Starting from this incidence, Caixin’s one-year investigation into Chen’s business and philanthropic activities revealed more evidence of fraud. revealed that Chen had undergone a gastrectomy to lose weight instead of consuming weight-loss pills manufactured by a company under his name, in order to dupe consumers into buying his products.

Beijing News: Who’s Behind the Baoli Nightclub?

In late December, Beijing police shut down three of the biggest nightclubs in town and detained hundreds of people based on their alleged involvement in prostitution. This report tried to unravel the mysterious and complicated finances behind one of the three closed nightclubs, Baoli.

Southern Metropolis Daily: “Nude Selfies for Loans” 

Text message between a loan shark and potential victim

In order to take out loans online, young girls from college are sending as collateral naked photos of themselves holding ID cards along with other personal information.

The nude pictures are often resold or used to blackmail the girls into repaying the loans with sex. Through an undercover investigation in an online chatting groups for loans, a Southern Metropolis Daily reporter unveiled this unsavory approach to online loans.

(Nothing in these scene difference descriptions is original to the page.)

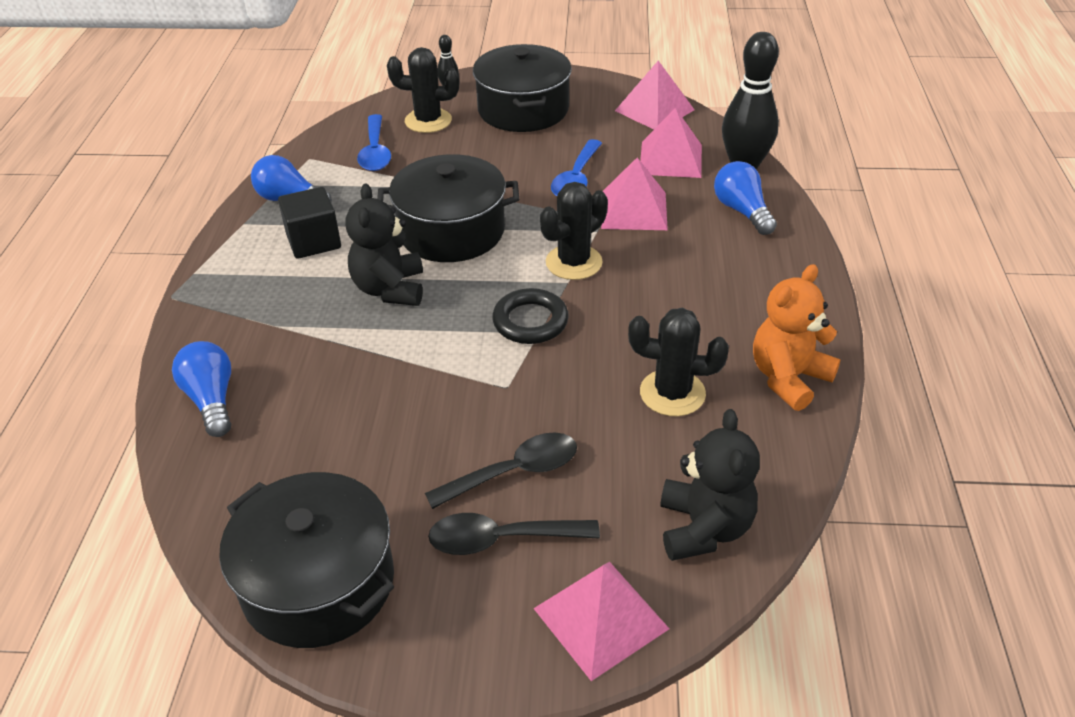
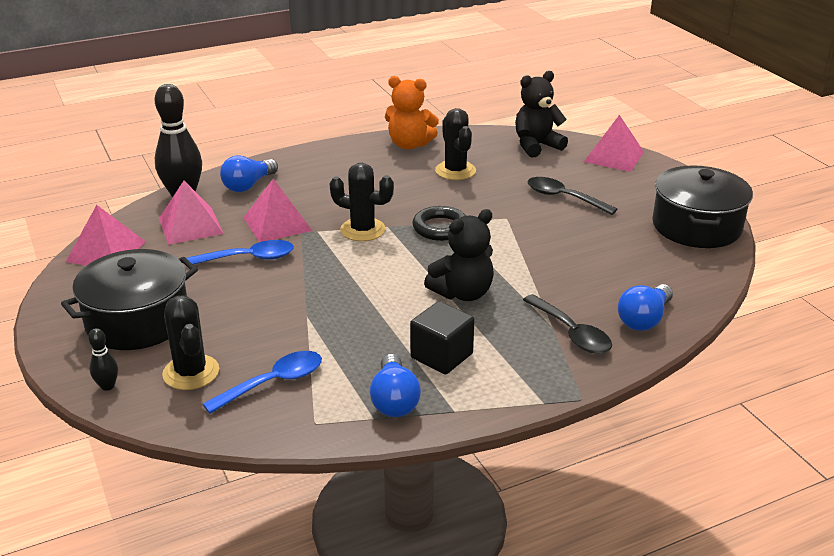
camera: 120 degrees left, 10 degrees down
(451, 231) = (368, 292): black pot -> none
(501, 539) = (607, 189): black spoon -> black spoon (571, 333)

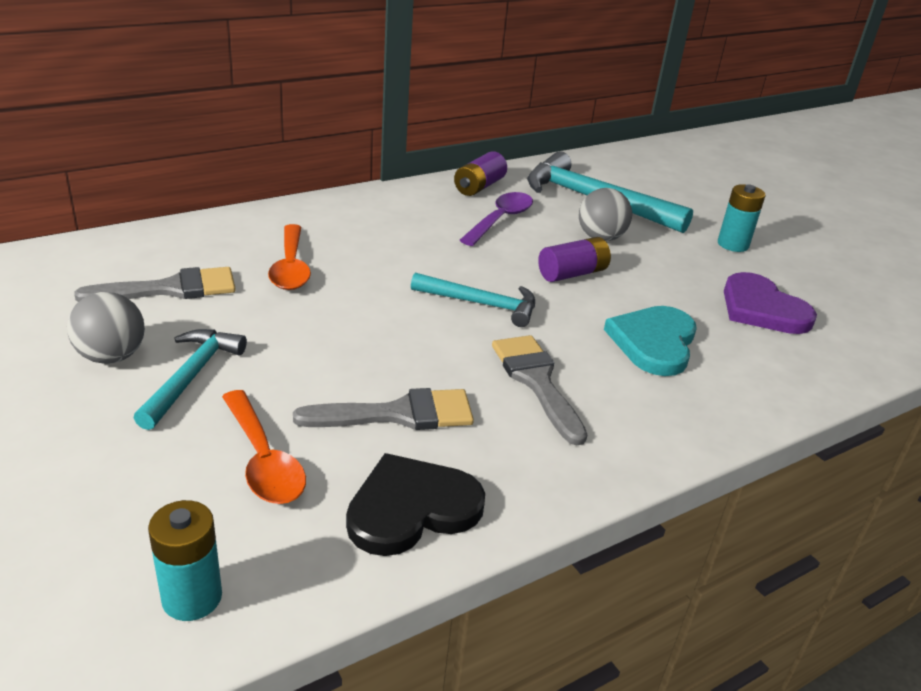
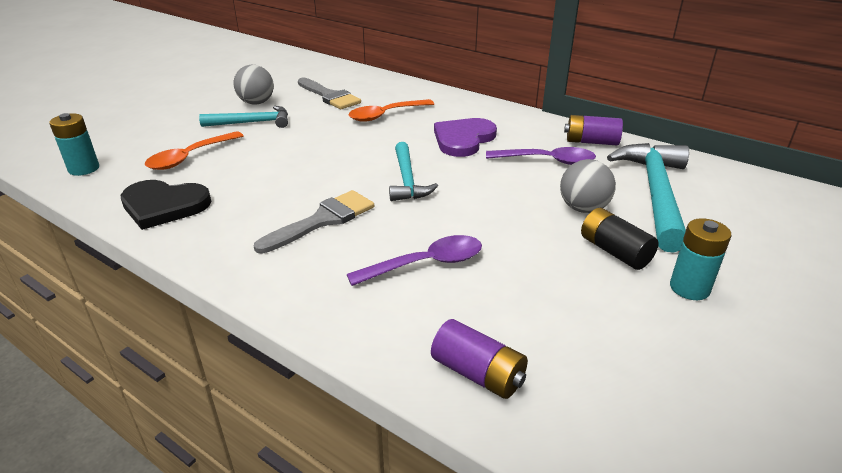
camera: 70 degrees right, 0 degrees up
(398, 414) = (252, 182): grey brush -> none
(412, 508) = (164, 206): black heart -> black heart turned 150 degrees clockwise
(572, 273) = (499, 206): purple battery -> purple battery (478, 373)
(654, 342) = (426, 264): turquoise heart -> purple spoon
(673, 251) = (614, 251): none -> black battery
(762, 308) = (563, 324): purple heart -> purple heart (463, 139)

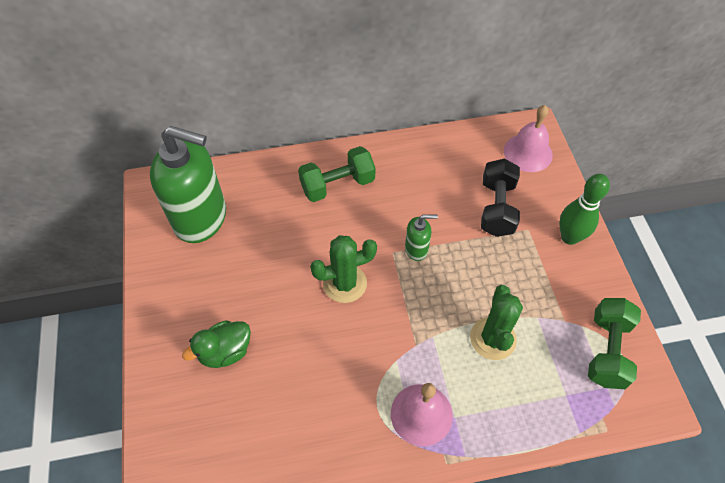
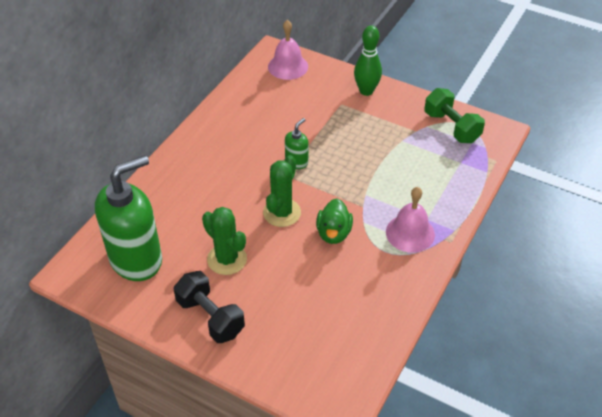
camera: 50 degrees left, 10 degrees down
(225, 351) = (264, 307): green duck -> green duck (333, 233)
(337, 185) = (200, 168): green dumbbell -> none
(493, 338) = (395, 169): green cactus -> green cactus (227, 259)
(497, 208) = (310, 107): black dumbbell -> black dumbbell (210, 317)

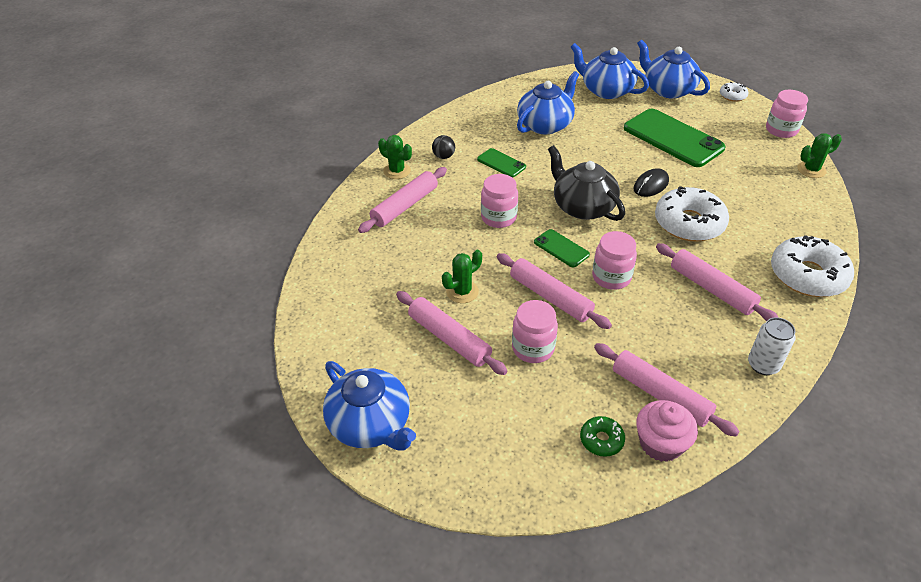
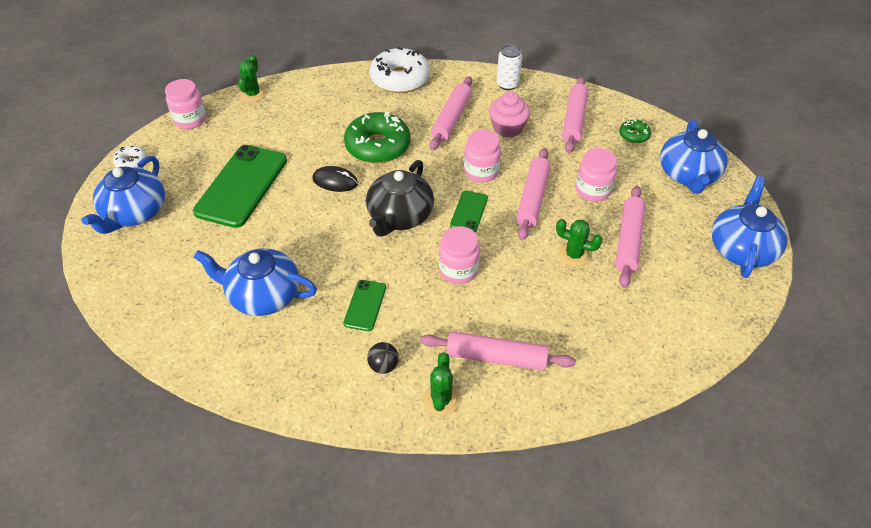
camera: 120 degrees left, 5 degrees up
(606, 90) = (156, 265): blue teapot -> blue teapot (688, 175)
(660, 443) = (611, 111): pink cupcake -> pink cupcake (507, 128)
(689, 223) = (378, 146): white donut -> green donut
(811, 170) = (253, 94): green cactus -> green cactus turned 60 degrees clockwise

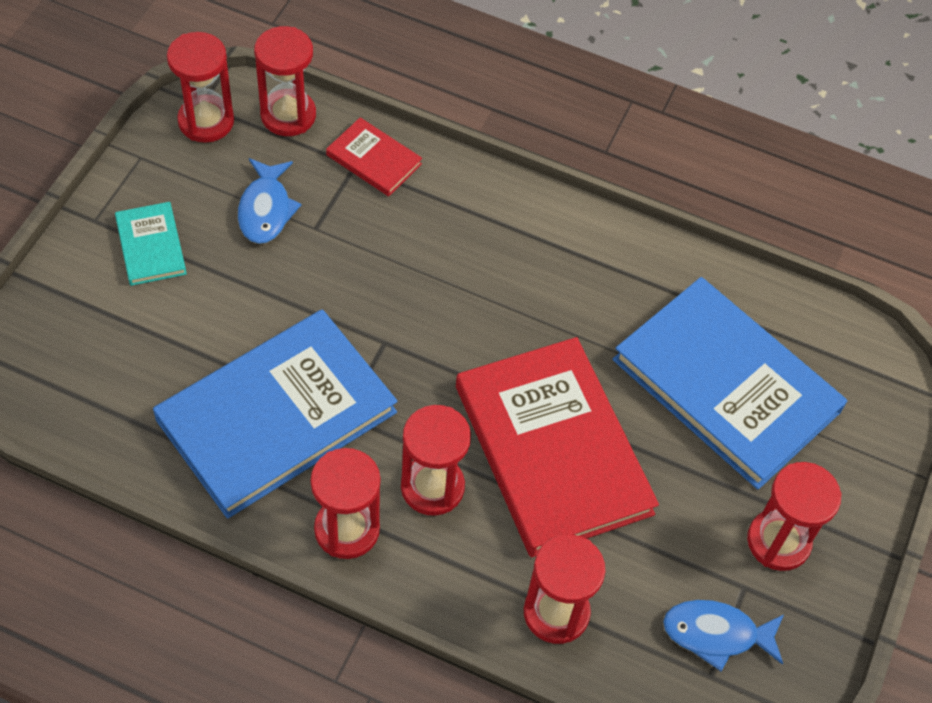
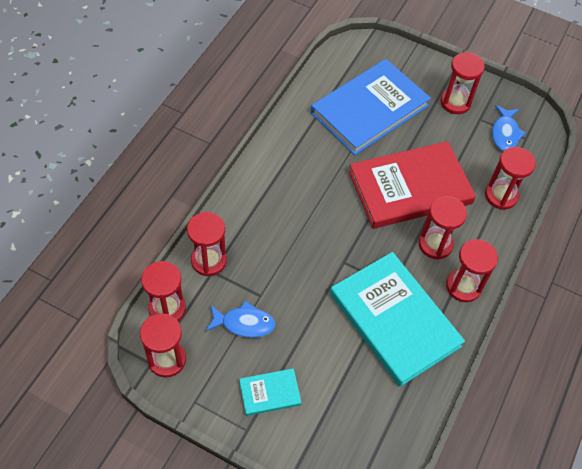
camera: 85 degrees left, 0 degrees up
(276, 416) = (394, 320): blue book -> turquoise book
(374, 159) = (209, 260): red book -> red hourglass

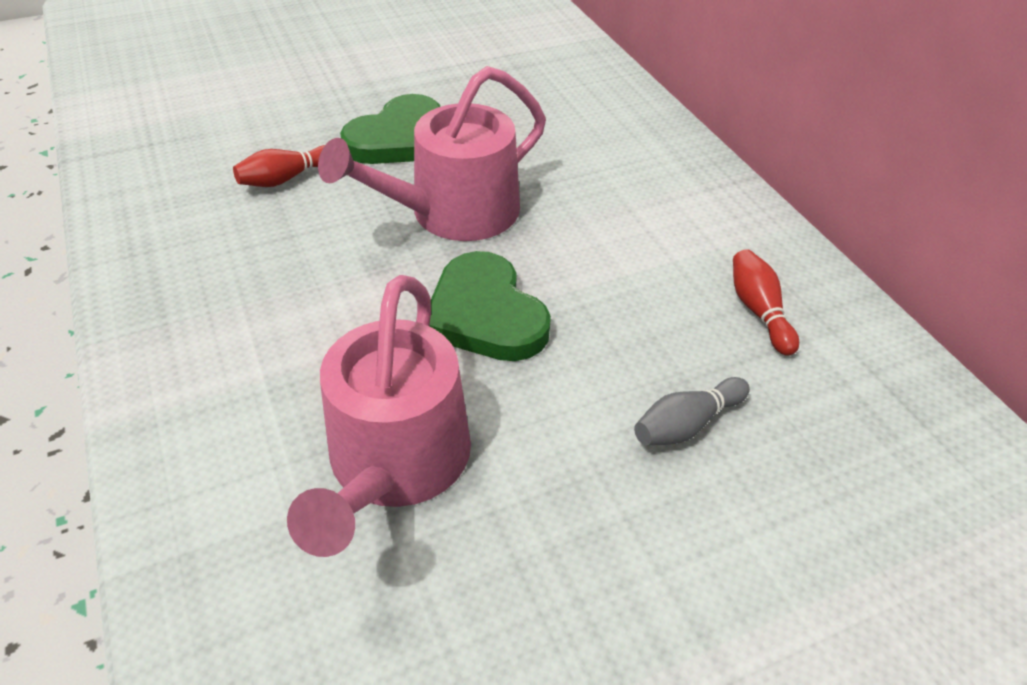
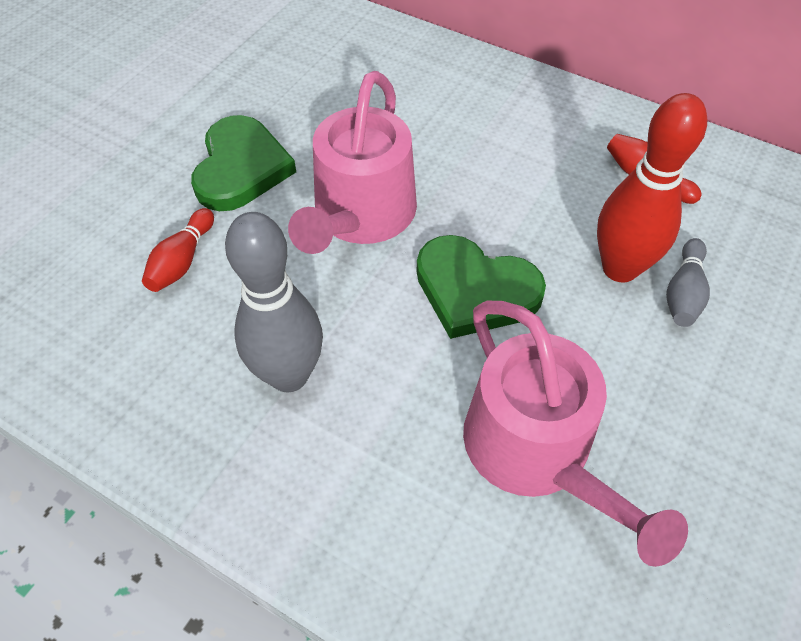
camera: 35 degrees left, 10 degrees up
(270, 292) = (289, 375): none -> grey bowling pin
(643, 369) = (620, 268): none -> red bowling pin

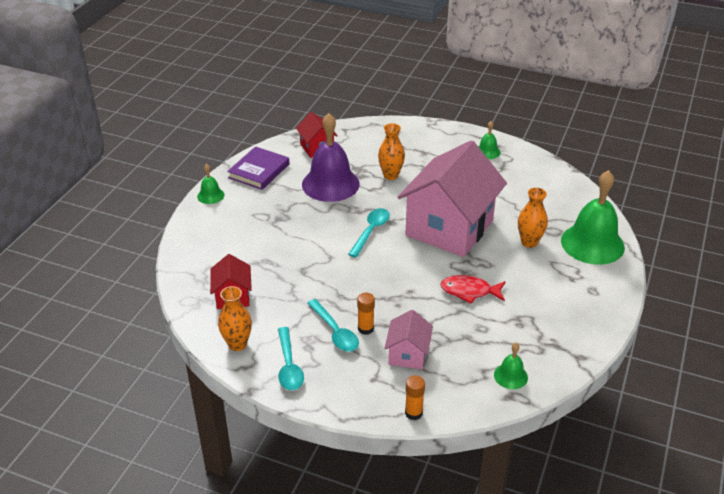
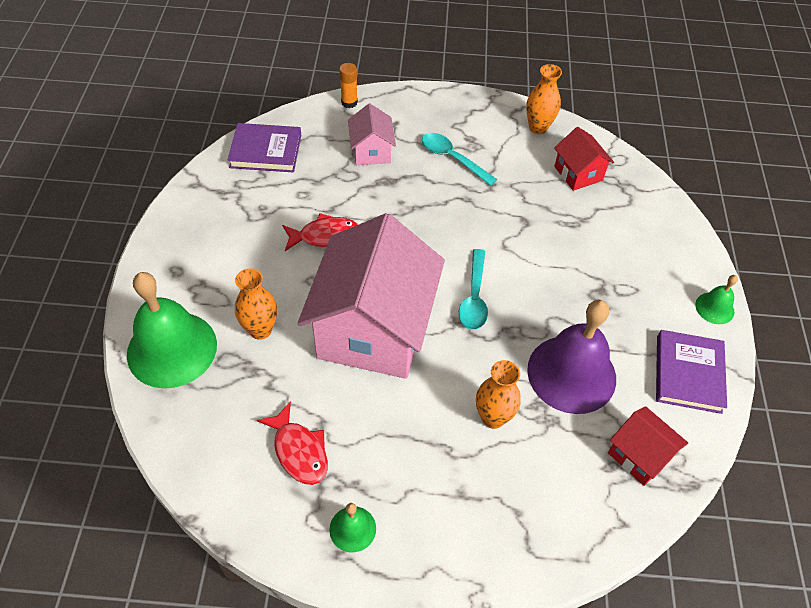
camera: 160 degrees right, 15 degrees up
(289, 365) = (478, 118): turquoise spoon -> none
(365, 328) = (423, 168): orange glue stick -> none
(510, 376) = (266, 151): green bell -> purple book
(511, 183) = (299, 451): none -> red fish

Henan Business Daily: The Case of Nie Shubin

Twenty one years ago, Nie Shubin, then a 21-year-old lad, was convicted and executed for rape and murder. Although this paper’s investigation into his conviction was done 11 years ago, it is deemed groundbreaking and meaningful particularly in 2016 because Nie was finally exonerated.

Henan Business Daily was the first media organization to dig out the historical files of Nie case, examine details of the police investigation, and report on the possibility of a wrongful conviction. After thorough digging, the newspaper sent its first story to hundreds of media organizations nationwide, inviting them all to publish simultaneously the next day, which successfully caused a national sensation.